Intra- or intermolecular addition of diazo compounds with aromatic compounds gave cycloheptatrienes (CHTs) and norcaradienes by cyclopropanation and reversible electrocyclic ring opening (Büchner reaction).1,2) Recently, CHTs have been utilized in organic synthesis as a source of carbene species by Au-catalyzed retro-Büchner reaction.3–9) For broadening the synthetic utility of CHTs, we envisioned that the combination of Büchner reaction of 1 and aromatization of CHT 2 or an isomerized CHT 3 would provide a new methodology for synthesis of substituted arenes 4 (Chart 1). Besides retro-Büchner reaction, oxidative aromatization of CHTs has been reported to date.10) For example, sensitized photooxidation of CHT with O211,12) gave benzaldehyde in a trace amount.13,14) Oxidation of excess CHT with chromium trioxide in acetic acid gave benzaldehyde in 19.5% yield.15) Ceric ammonium nitrate (CAN) oxidized CHT to afford benzaldehyde (80%), benzene (18%), and carbon monoxide.16) Also, treatment of CHT with phenyliodine(III) bis(trifluoroacetate) (PIFA) afforded benzaldehyde quantitatively.17) In addition, a few examples of oxidation of substituted CHTs to aromatic compounds have been reported.
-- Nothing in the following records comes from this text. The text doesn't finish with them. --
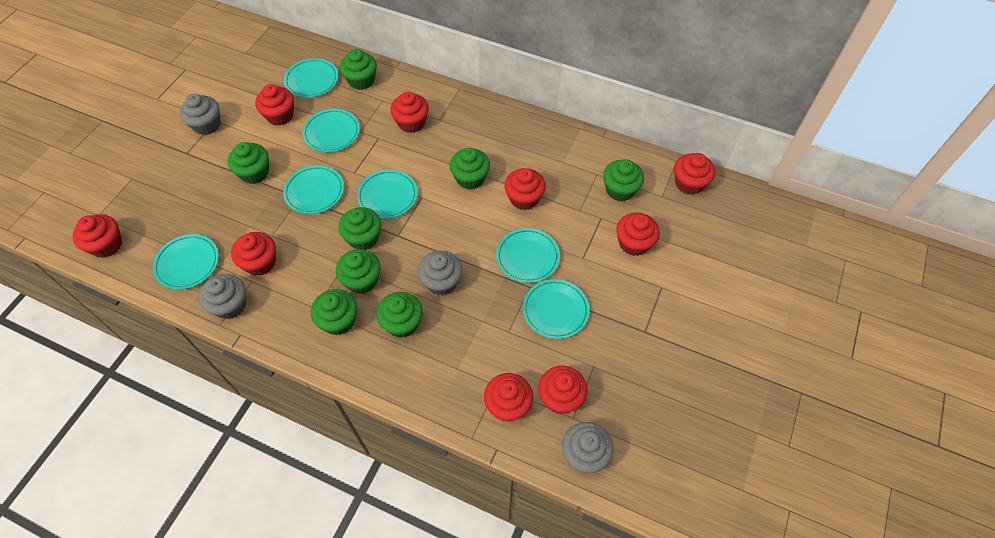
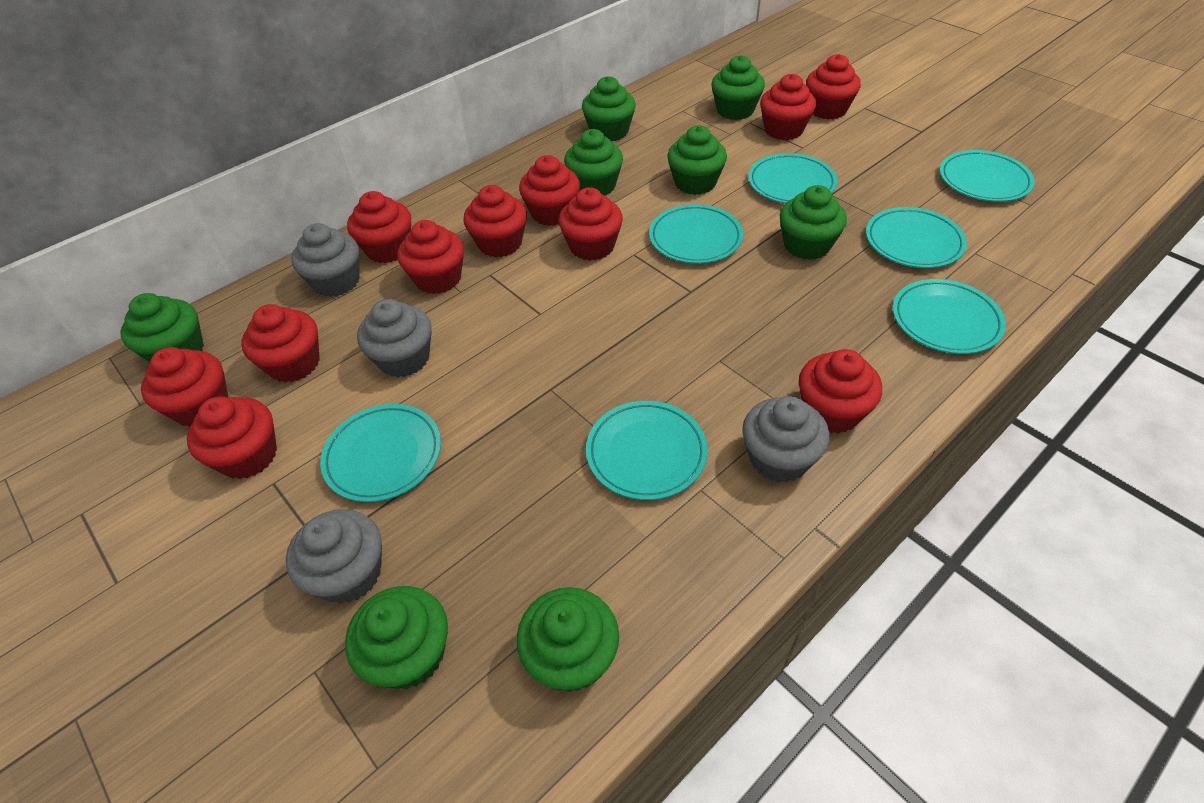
red cupcake: 9 -> 11

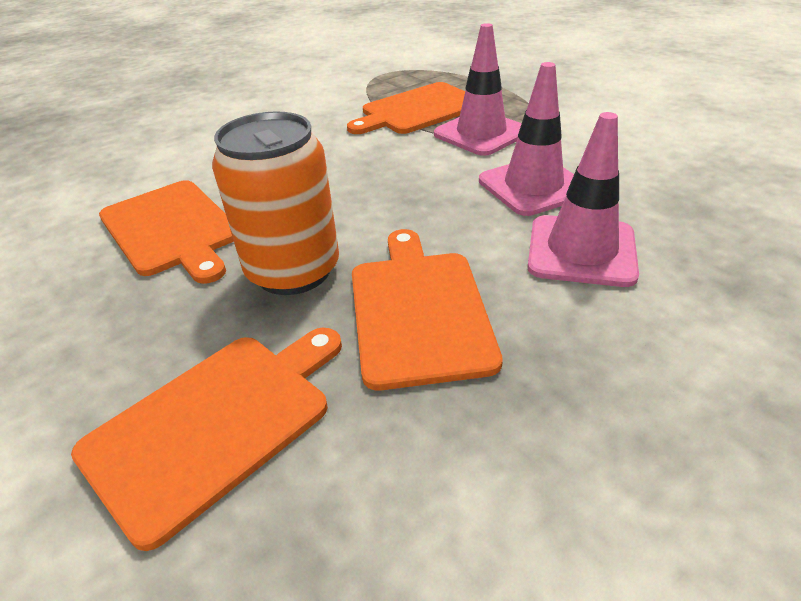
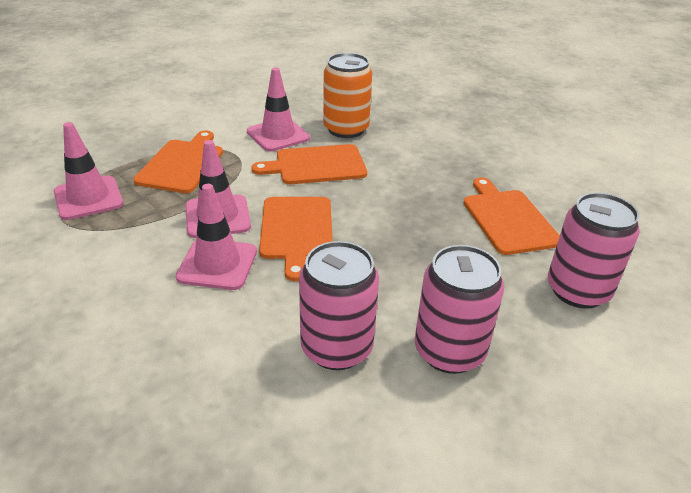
pink can: 0 -> 3
pink traffic cone: 3 -> 4

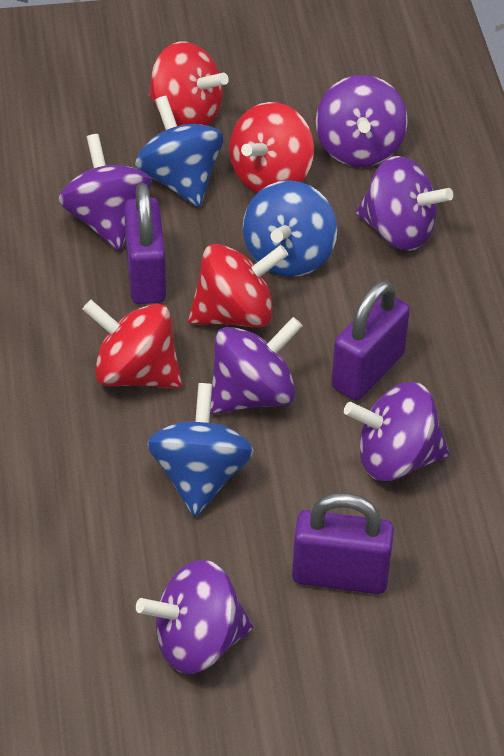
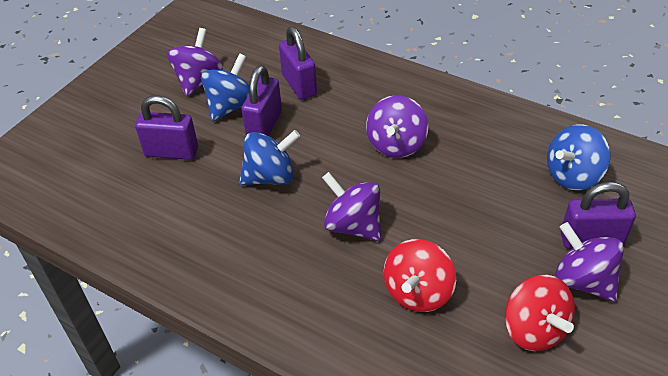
purple padlock: 3 -> 4
purple spinning top: 6 -> 4
red spinning top: 4 -> 2

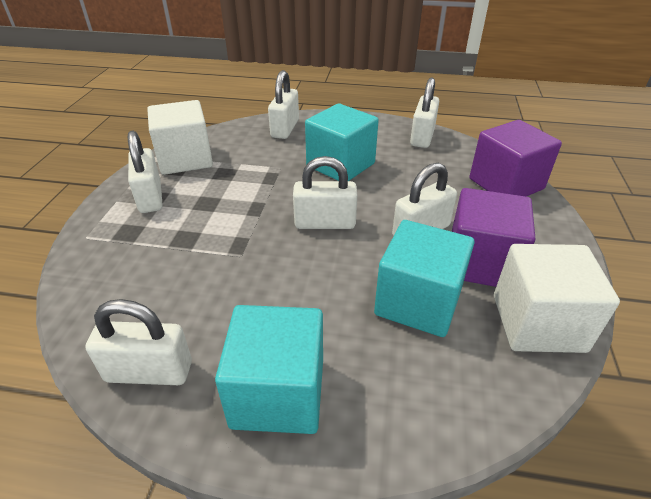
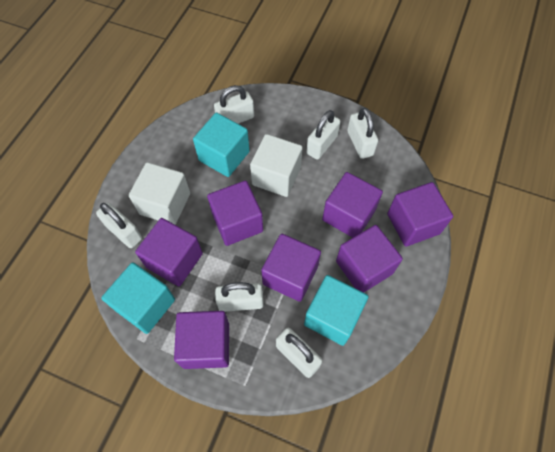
purple cube: 2 -> 7

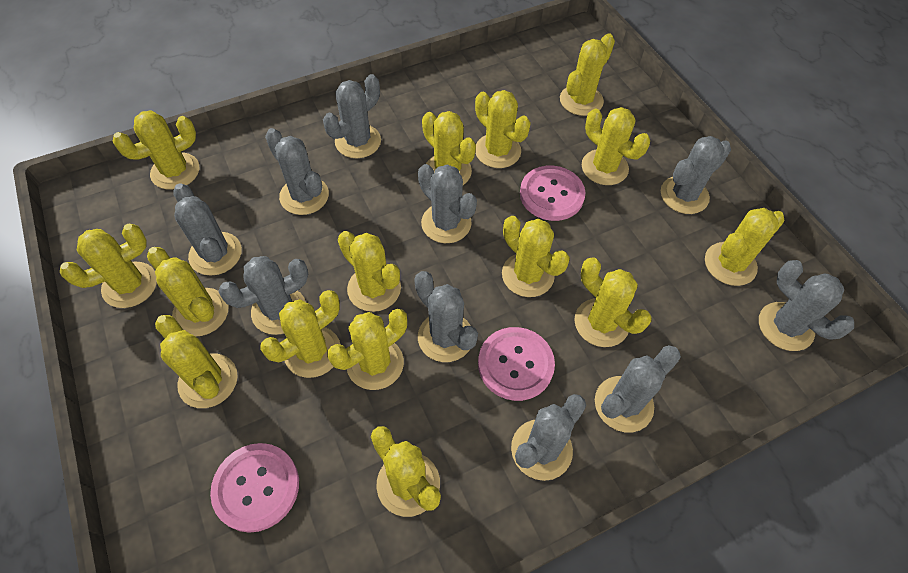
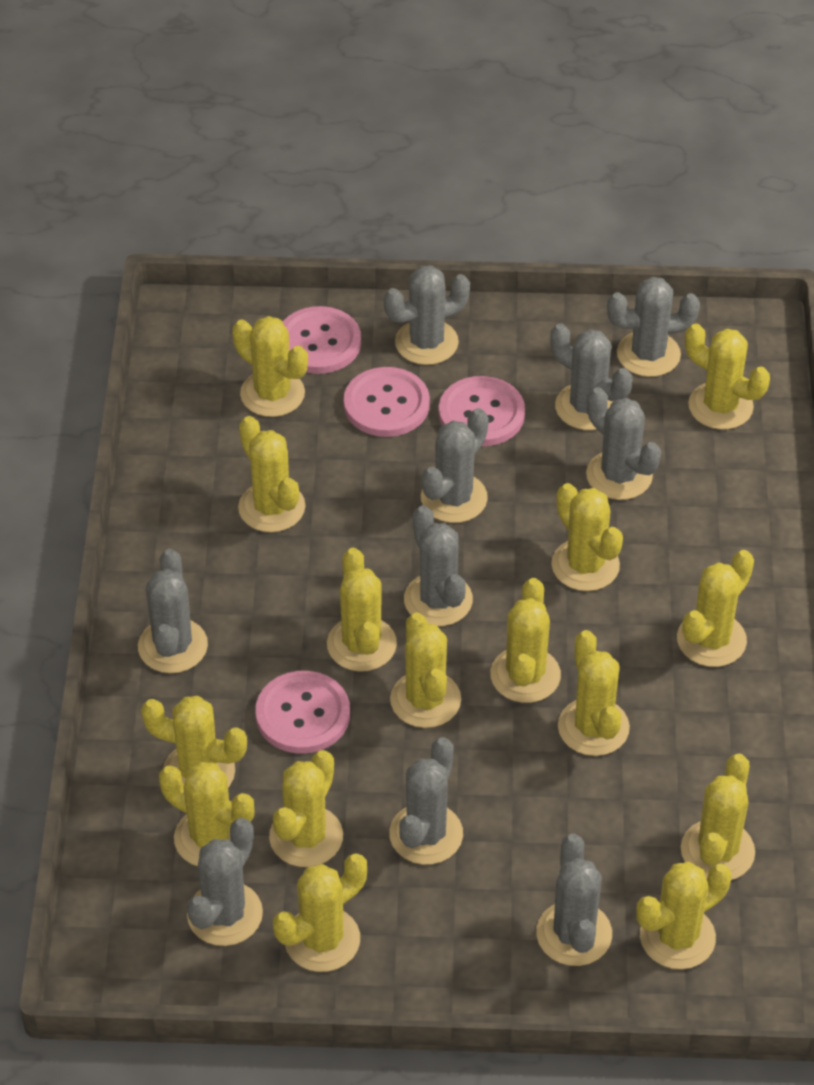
pink button: 3 -> 4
Yagihara and colleagues reported that o-substituted benzaldehydes 5 were formed in up to 14% yields by photooxygenation of 7-substituted CHTs18) (Chart 2a). Celik and Balci reported that a reaction of substituted CHTs with singlet oxygen gave an aromatic compound 7 in addition to a [4 + 2] adduct 619) (Chart 2b). We report here oxidative aromatization of intramolecular Büchner adducts, with selenium dioxide or O2 in the presence of silica gel.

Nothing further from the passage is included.